Pier Francesco Mola, called Il Ticinese (9 February 1612 – 13 May 1666) was an Italian painter of the High Baroque, mainly active around Rome.

Biography
Mola was born at Coldrerio (now in Ticino, Switzerland). At the age of four, he moved to Rome with his father Giovanni Battista Mola, a painter. With the exception of the years 1633–40 and 1641–47, during which he resided in Venice and Bologna, respectively, he lived for the rest of his life in Rome.

His early training was with the late mannerist painter Cavalier d'Arpino, and he worked under the classicizing Francesco Albani.

His masterpiece as a fresco painter is widely considered to be the fresco in the gallery of Alexander VII in the Quirinal Palace  Gallery, entitled Joseph making himself known to his Brethren (1657).

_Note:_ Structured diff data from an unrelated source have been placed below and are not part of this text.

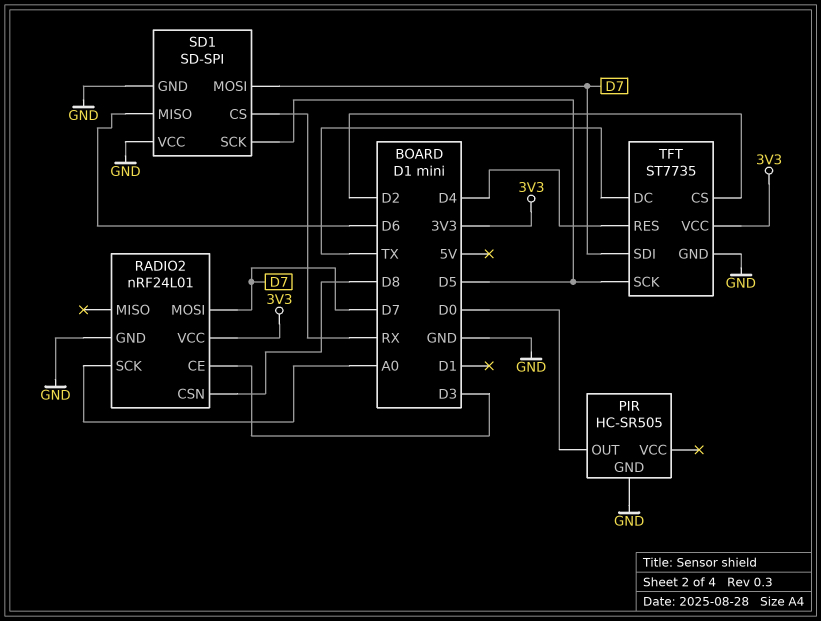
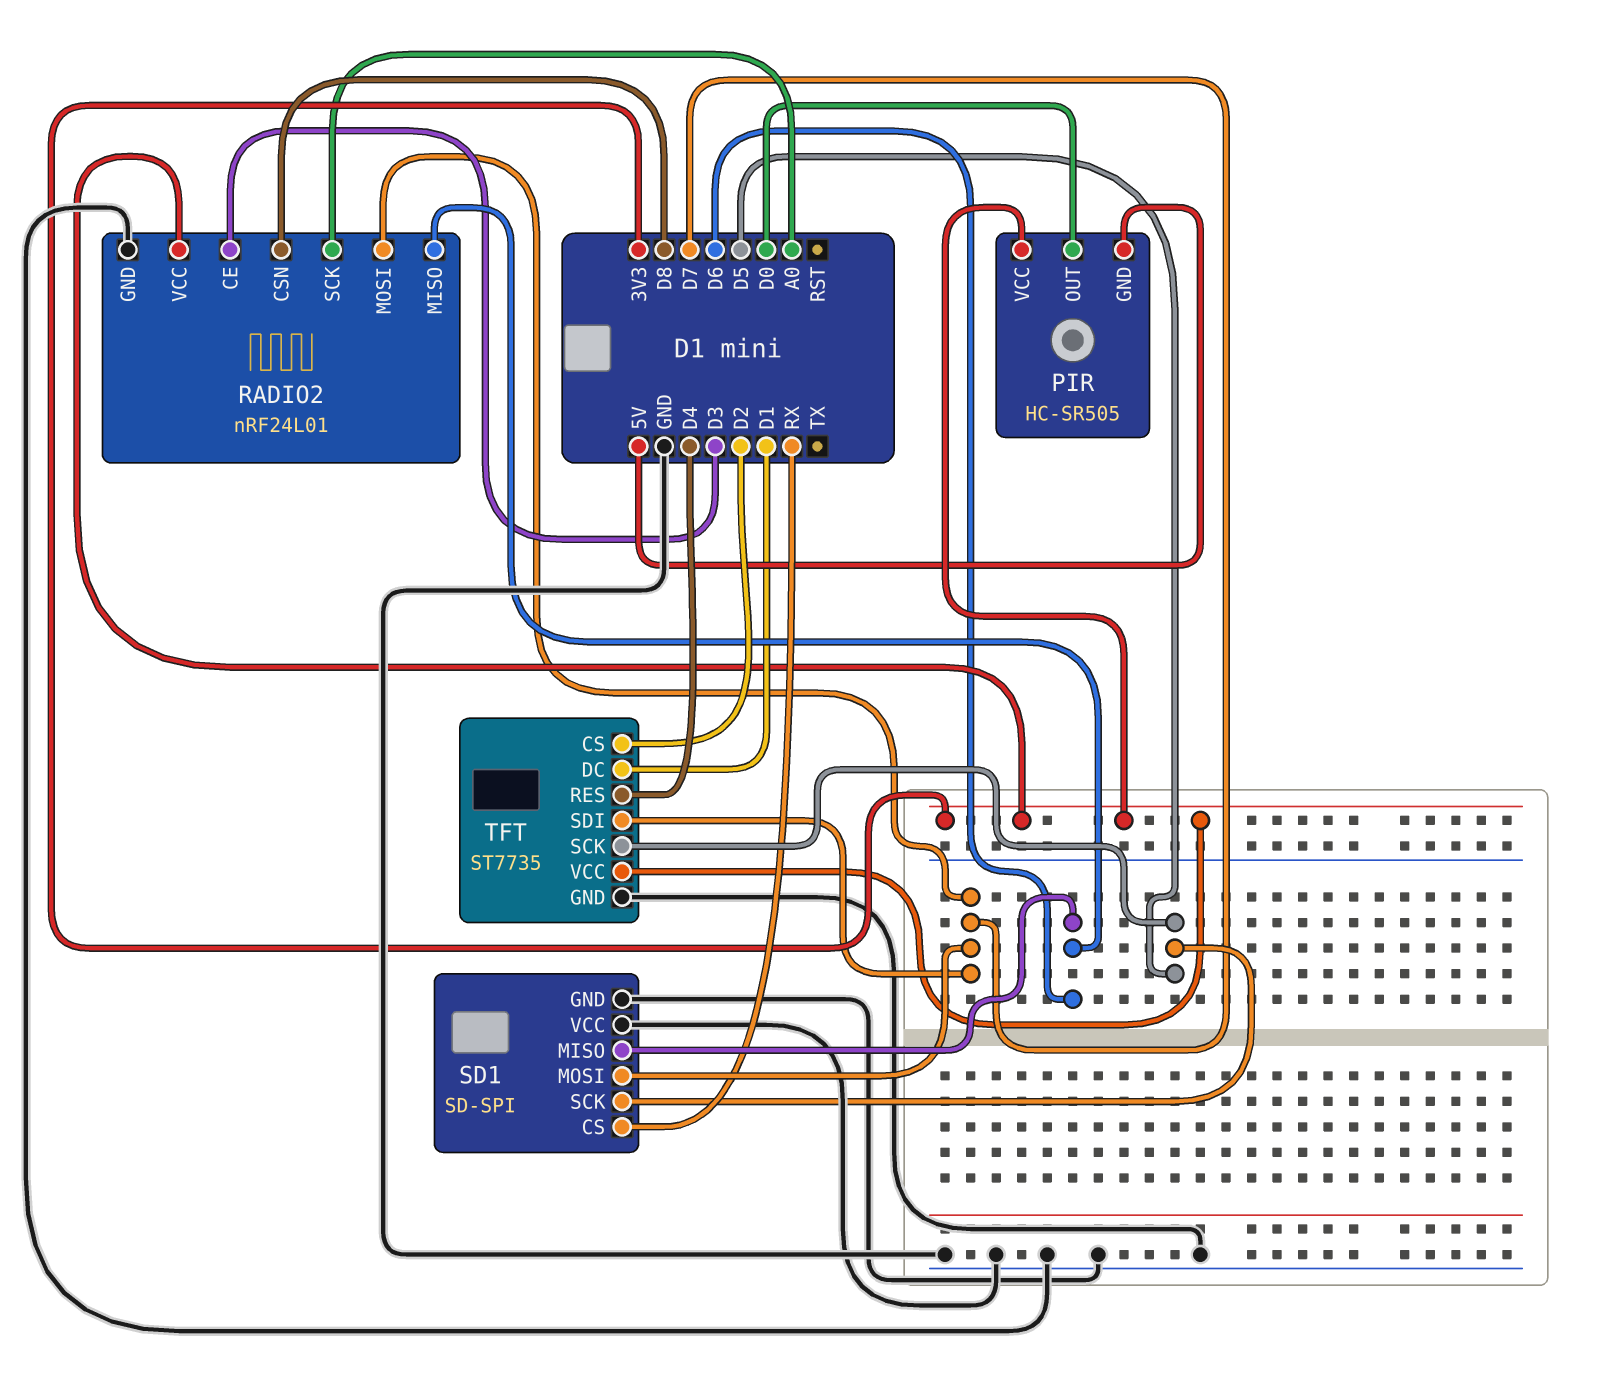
PIR pin GND: GND -> 5V
PIR pin VCC: none -> 3V3
RADIO2 pin MISO: none -> D6
TFT pin DC: TX -> D1

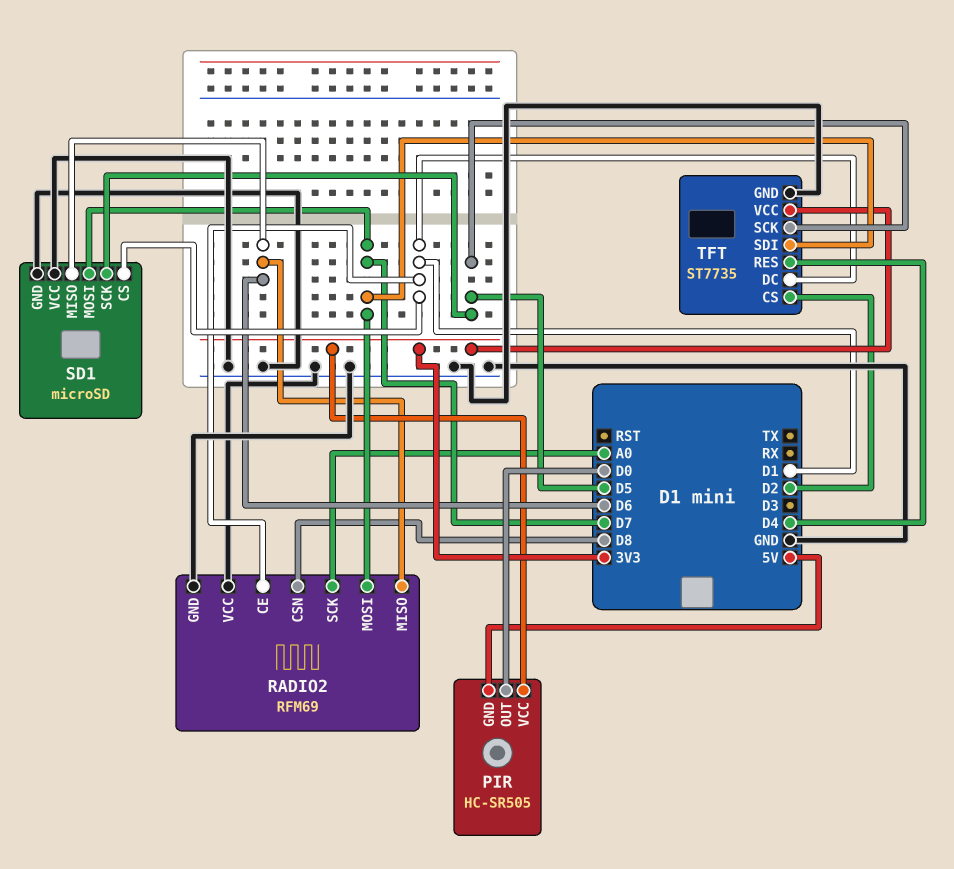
RADIO2: nRF24L01 -> RFM69
RADIO2 pin CE: D3 -> D1
RADIO2 pin VCC: 3V3 -> GND
SD1: SD-SPI -> microSD
SD1 pin CS: RX -> D1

However, Mola is considered to have been better as a painter of small pictures, especially landscapes. He made six versions of The Flight into Egypt, the earliest and best  of which is the first one, The Rest on the Flight into Egypt.

He was elected Principe of the Accademia di San Luca, the Roman artists' professional association, in 1662, but his last years were neither profitable nor prolific. Among his pupils were Jean-Baptiste Forest, Antonio Gherardi, and Giuseppe Bonati.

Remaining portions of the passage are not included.